Half of the patients constituted a control group who received spa treatment as usual, whereas the other half, the experimental treatment group, received the same spa treatment plus hypnotherapy. Treatment consisted of seventeen sessions of direct suggestion hypnotherapy based on a Pavlovian conditioning model. This approach usually involved prolonged periods of deep hypnotic relaxation combined with suggestions of symptom remission and general well-being. Zheltakov, who presented to the same conference, observed that many of these dermatological patients also suffered from neurotic anxiety and problems sleeping, which might now be described as more “stress-related” or psychosomatic cases. Zhukov describes his technique as a form of Braidism,
All our hypnotic treatments were conducted by means of the so-called fascination technique (involving staring at some bright object), the spoken word conveying the required suggestion. Evening hours were chosen for the hypnotic sessions, insofar as this time was most compatible with the resort regimen and permitted us to extend the patients’ sleep to ten or twelve hours. the sessions were conducted in the patients’ own words.
On average, the control group, who received spa treatment only, reported marked or complete improvement in 23% of cases. By contrast, those who received hypnotherapy in addition to treatment as usual were marked or completely improved in 63% of cases. These figures were broadly similar for different conditions, although neuro-dermatitis patients exhibited most improvement with 70% of the hypnotherapy group showing at least marked improvement, compared to 27% of the treatment as usual control group.

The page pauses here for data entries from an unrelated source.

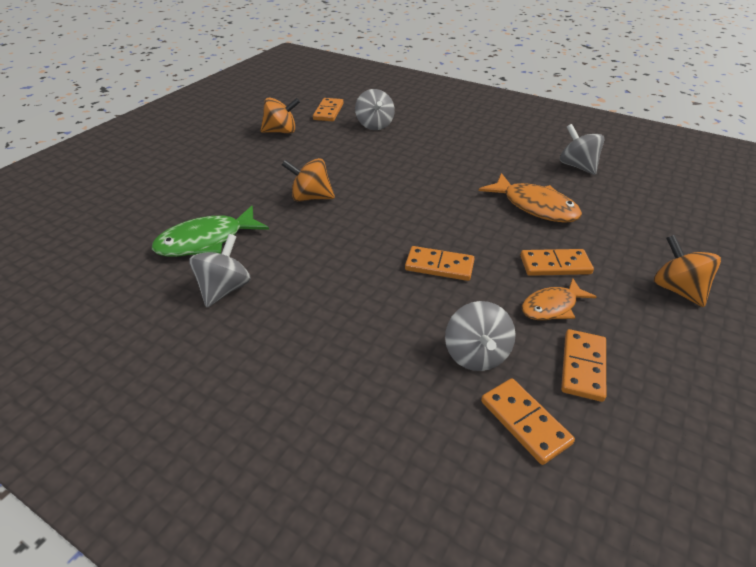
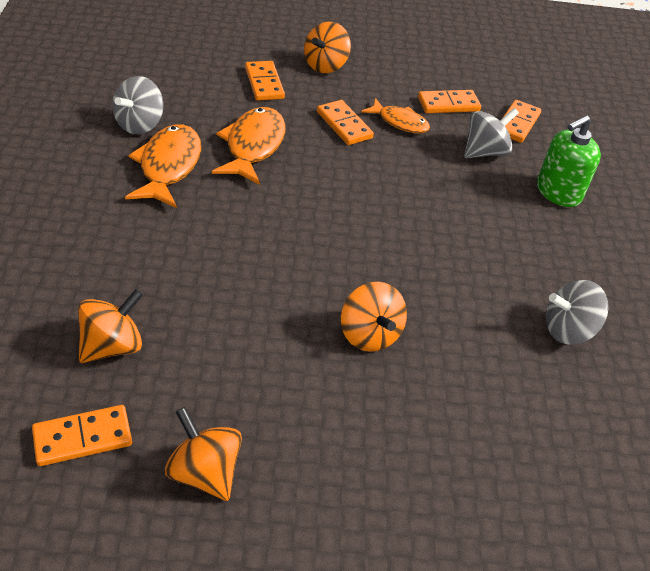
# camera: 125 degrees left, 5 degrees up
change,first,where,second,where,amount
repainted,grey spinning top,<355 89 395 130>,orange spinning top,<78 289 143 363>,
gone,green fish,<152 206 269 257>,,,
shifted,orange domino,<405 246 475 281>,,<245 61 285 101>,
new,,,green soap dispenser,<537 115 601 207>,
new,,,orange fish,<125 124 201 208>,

There was a follow-up of this study of eczema, neuro-dermatitis, and psoriasis. Practically all the patients of the experimental group and many patients of the control group were contacted by means of a questionnaire, and 229 answers were received [i.e., a 39% response rate]. The answers overwhelmingly testified to the permanent nature of the improvements.
According to these data, the vast majority of patients, 85% in the treatment as usual group and 98% in the hypnotherapy group, reported at least slight improvement. However, whereas only 10% of patients in the spa treatment control group were classed as “completely recovered”, three times as many, 31% of the hypnotherapy patients met criteria for full recovery.
Zheltakov, M.M. (1961). ‘The use of hypnosis and conditioned-reflex therapy in dermatology’, in Winn, Ralph B. (ed.), Psychotherapy in the Soviet Union.
Zhukov, I.A. (1961). ‘Hypnotherapy of dermatoses in resort treatment’, in Winn, Ralph B. (ed.), Psychotherapy in the Soviet Union.